Amazon-Lager in Castel San Giovanni
MikeDotta / shutterstock.com

Die italienische Kartellbehörde (Autorità Garante della Concorrenza e del Mercato) hat eine Untersuchung eingeleitet, um zu prüfen, ob Amazon seine marktbeherrschende Stellung ausnutzt. Konkret ermittelt die Behörde gegen fünf Unternehmen der Amazon-Gruppe, wie es auf der Seite der Wettbewerbshüter heißt. 

Der Vorwurf: Amazon nutzt seine Dominanz auf dem italienischen Markt aus, um Online-Händlern auch die Logistik-Dienste des Unternehmens aufzuzwingen. Amazon würde demnach Händlern, die Amazon Logistics oder „Fulfillment by Amazon“ nutzen, Vorteile wie eine bessere Sichtbarkeit auf dem Online-Marktplatz versprechen – die Händler könnten so dementsprechend höhere Umsätze einfahren. Diese Art des sogenannten „Self-Preferencing“ widerspricht aber dem Wettbewerbsrecht und diskriminiere Händler, die die Amazon-Logistik nicht nutzen wollen oder können. 

Verbraucherverband plant mögliche Klage gegen Amazon

Der italienische Verbraucherverband Codacons unterstützt die Untersuchung, berichtet der Standard. Sollte bei dem Verfahren der Marktwächter Vergehen festgestellt werden, will der Verband auch klagen. Das Verfahren soll zum 15. April 2020 beendet sein.

Seit November 2018 darf Amazon über die Tochtergesellschaften „Amazon Italia Logistica“ und „Amazon Italia Transport“ in Italien auch selbst offiziell Pakete zustellen. Im vergangenen Sommer musste Amazon bereits eine Strafe von 300.000 Euro zahlen, weil die Tochtergesellschaft illegal als Zusteller fungiert hatte. Amazon expandiert auch in Italien und hat seit 2010 mehr als 1,6 Mrd. Euro investiert. Derzeit plant das Unternehmen ein weiteres Logistikzentrum mit rund 1.200 Mitarbeitern in der Nähe von Turin.

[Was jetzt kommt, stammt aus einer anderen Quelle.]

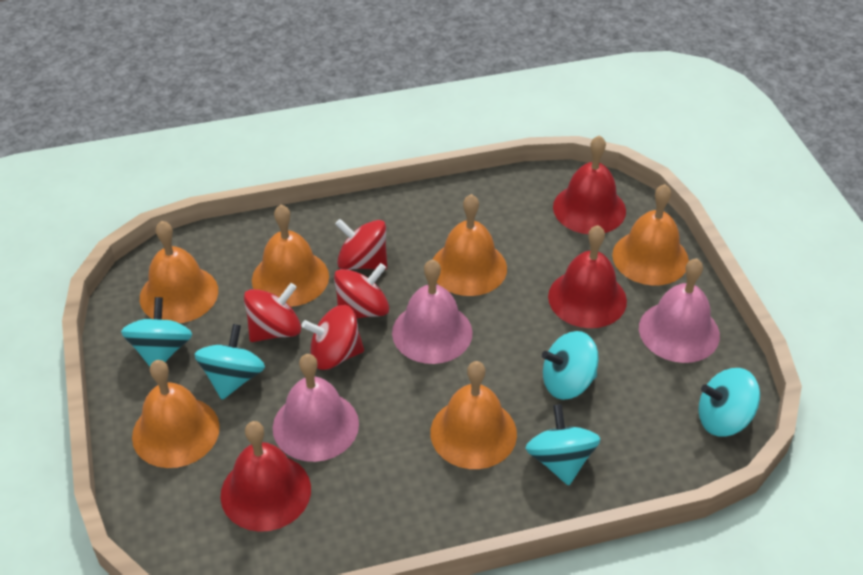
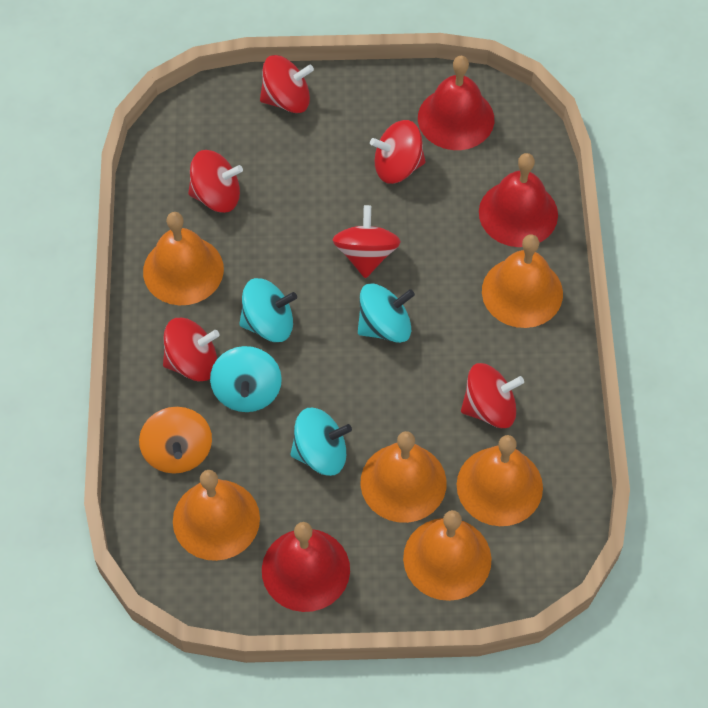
orange spinning top: 0 -> 1
pink bell: 3 -> 0
red spinning top: 4 -> 6
turquoise spinning top: 5 -> 4

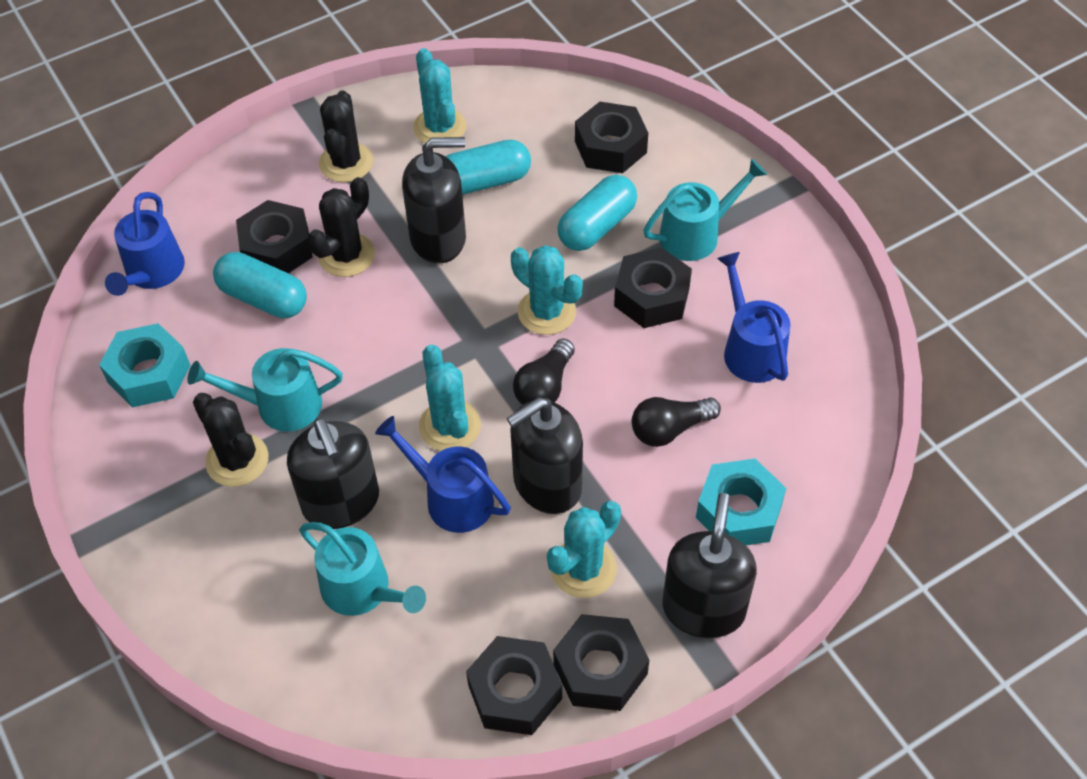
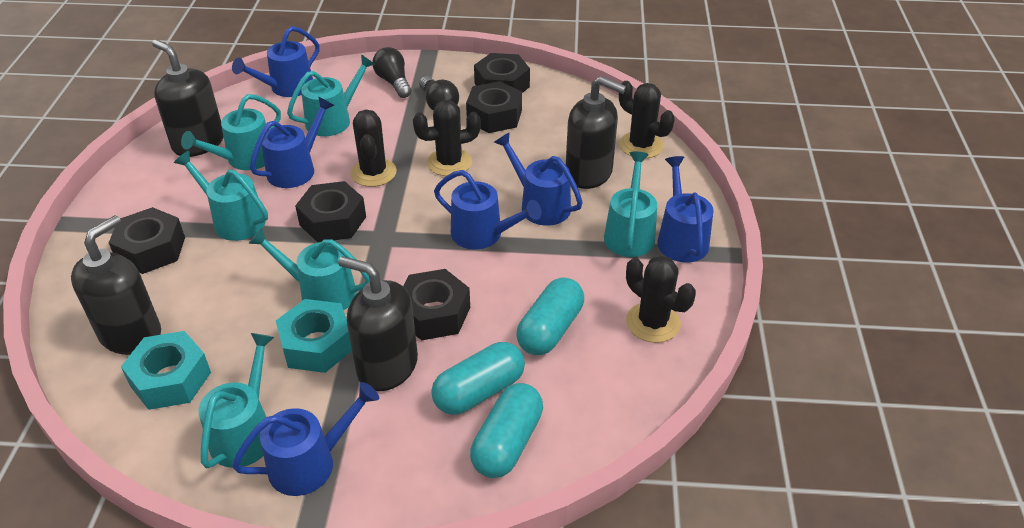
black cactus: 3 -> 4
blue watering can: 3 -> 6
turquoise cactus: 4 -> 0
turquoise watering can: 3 -> 6

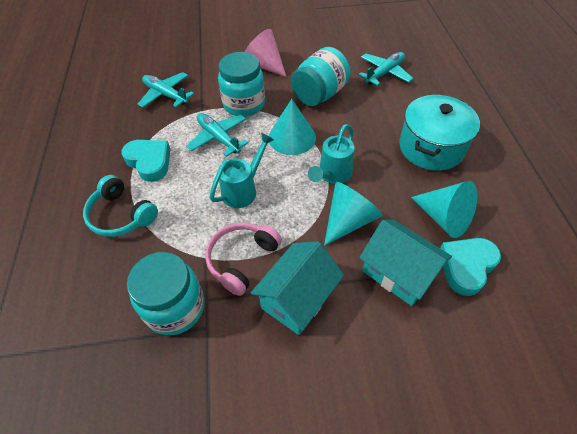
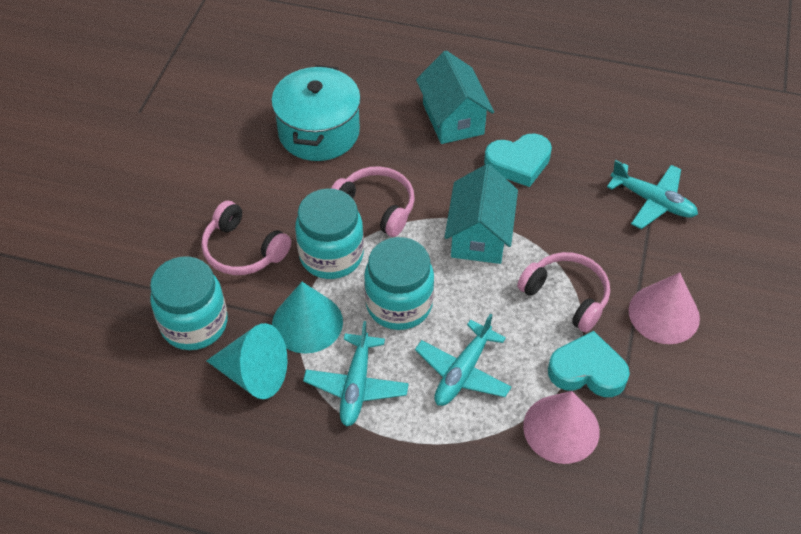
pink cone: 1 -> 2
pink headphones: 1 -> 3
turquoise cone: 3 -> 2
turquoise headphones: 1 -> 0
turquoise watering can: 2 -> 0

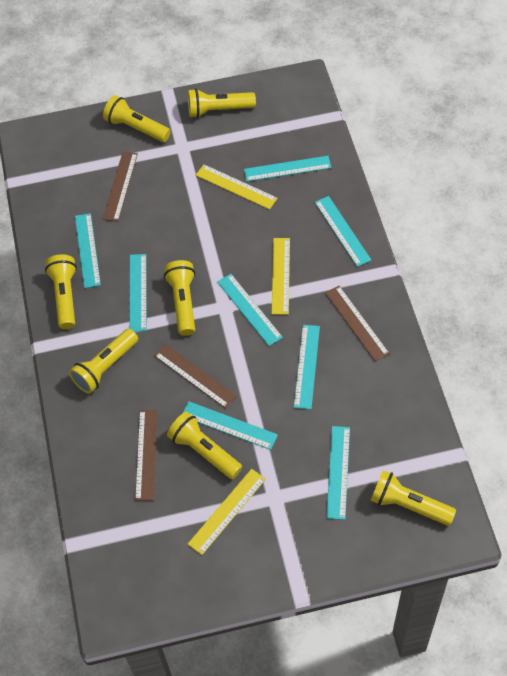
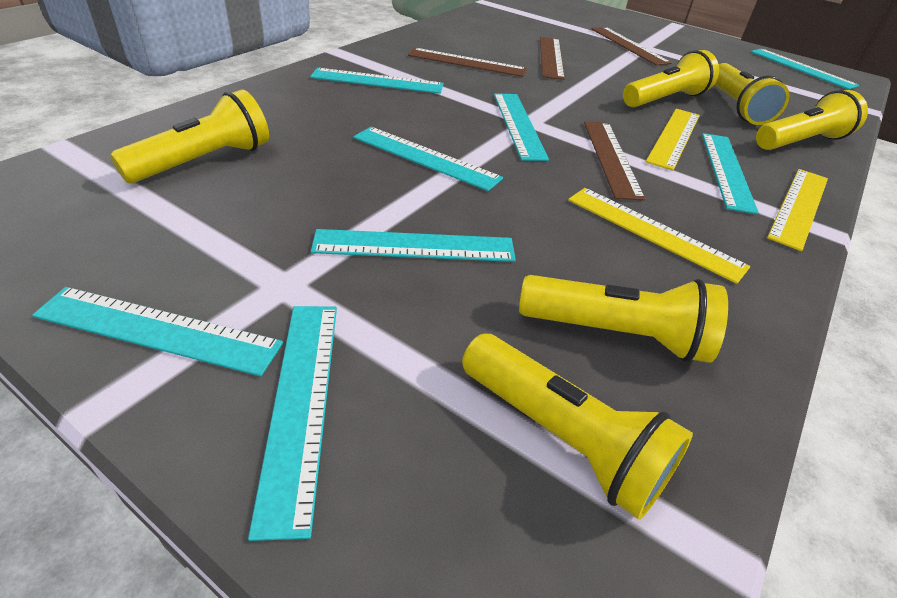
yellow flashlight: 7 -> 6

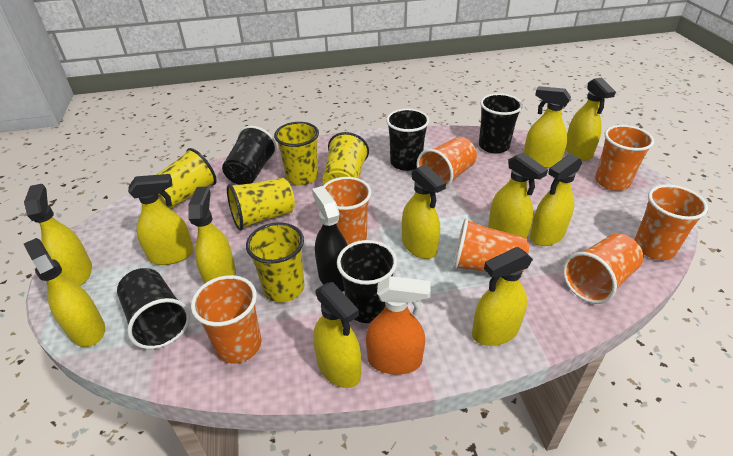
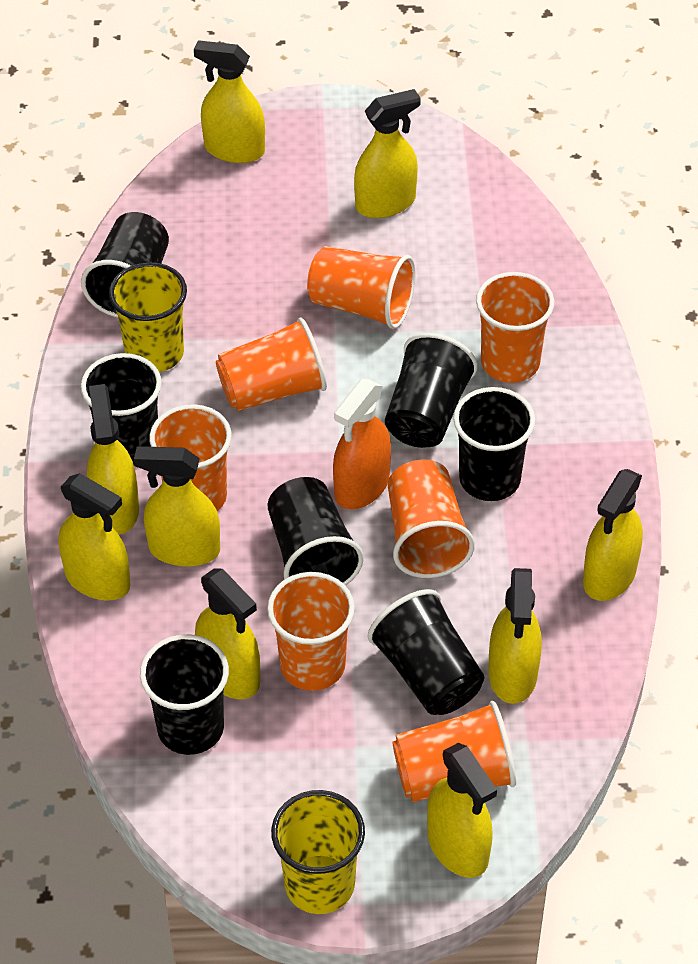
black cup: 5 -> 7
black spray bottle: 1 -> 0
yellow cup: 5 -> 2
yellow spray bottle: 11 -> 9

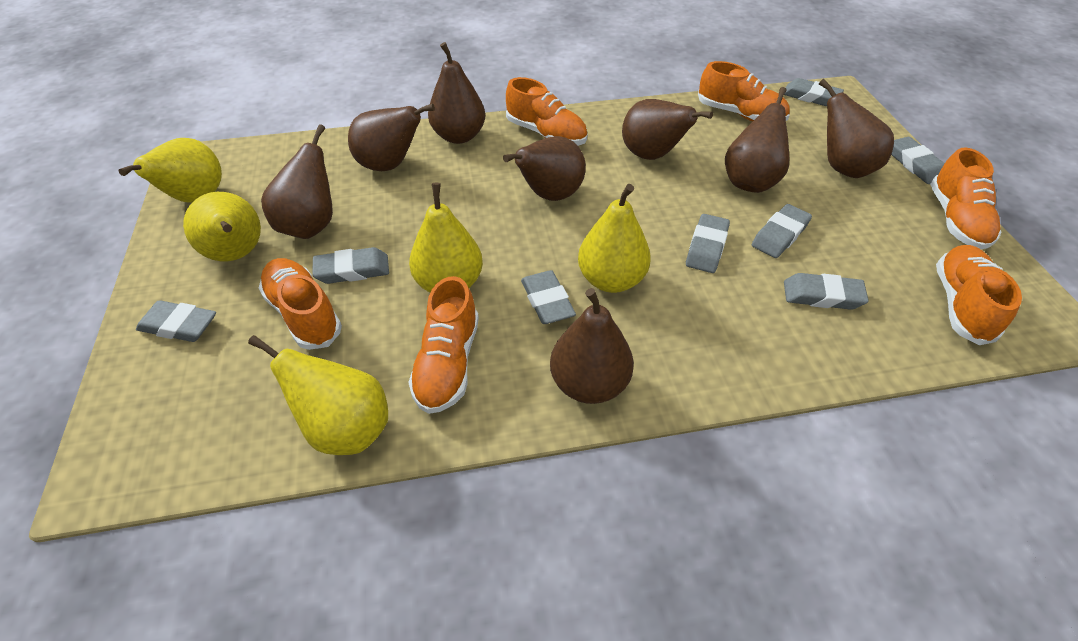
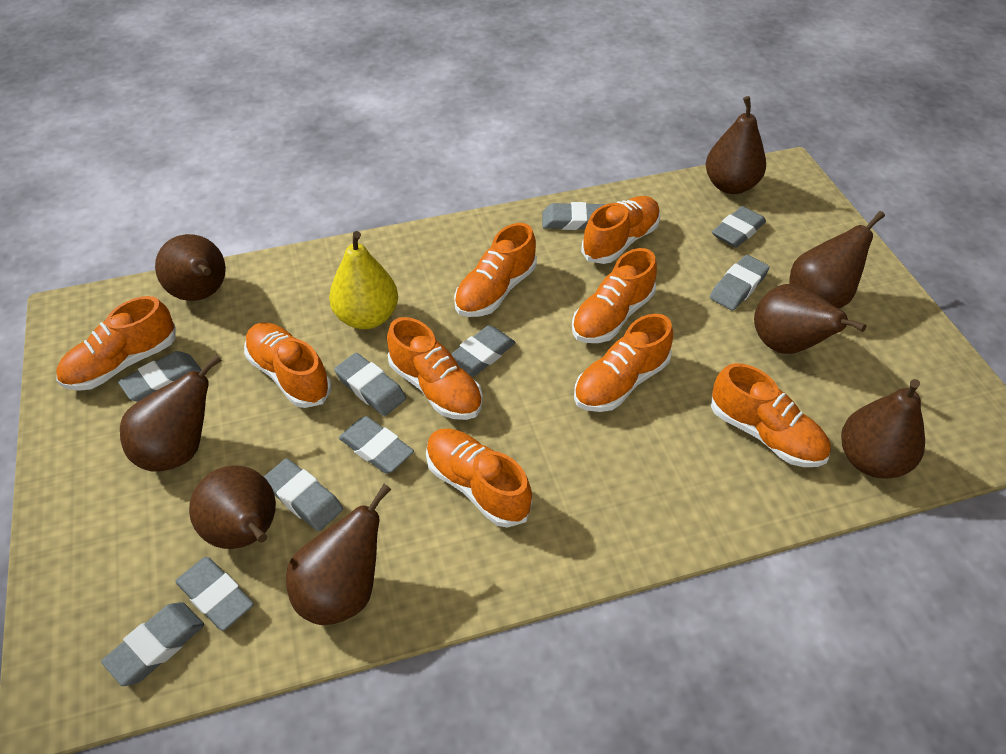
grey eraser: 8 -> 10
orange shoe: 6 -> 9
yellow pear: 5 -> 1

In Deutschland läuft seit November 2018 ebenfalls ein Verfahren, um die Marktmacht Amazons zu prüfen. Das Bundeskartellamt untersucht dabei eine Vielzahl von Punkten, unter anderem geht es um Amazons Doppelfunktion als Marktplatz-Anbieter und Händler und das Verhalten gegenüber anderen Online-Händlern. Das deutsche Verfahren ergänzt sich mit einer Untersuchung auf EU-Ebene. 

/ Geschrieben von Markus Gärtner


Kommentare

#1 R. Pfeiffer 2019-04-18 09:08
Amazon entwickelt sich meiner Meinung nach zu einem Raubritter im Onlinehandel. Egal was man im Netz sucht ist Amazon dabei, selbst bei Artikel die sie gar nicht haben. Mit Marketing hat das nichts mehr zu tun, hier werden alle Händler die kleiner sind und nicht soviel Budget zur Verfügung haben verdrängt. Ich klicke Mittlerweile bei der Google suche schon auf Seite 2 oder nutze eine andere Suchmaschine. Das ist beinahe so als wenn man in einen Obstladen kommt und es nur noch Äpfel gibt.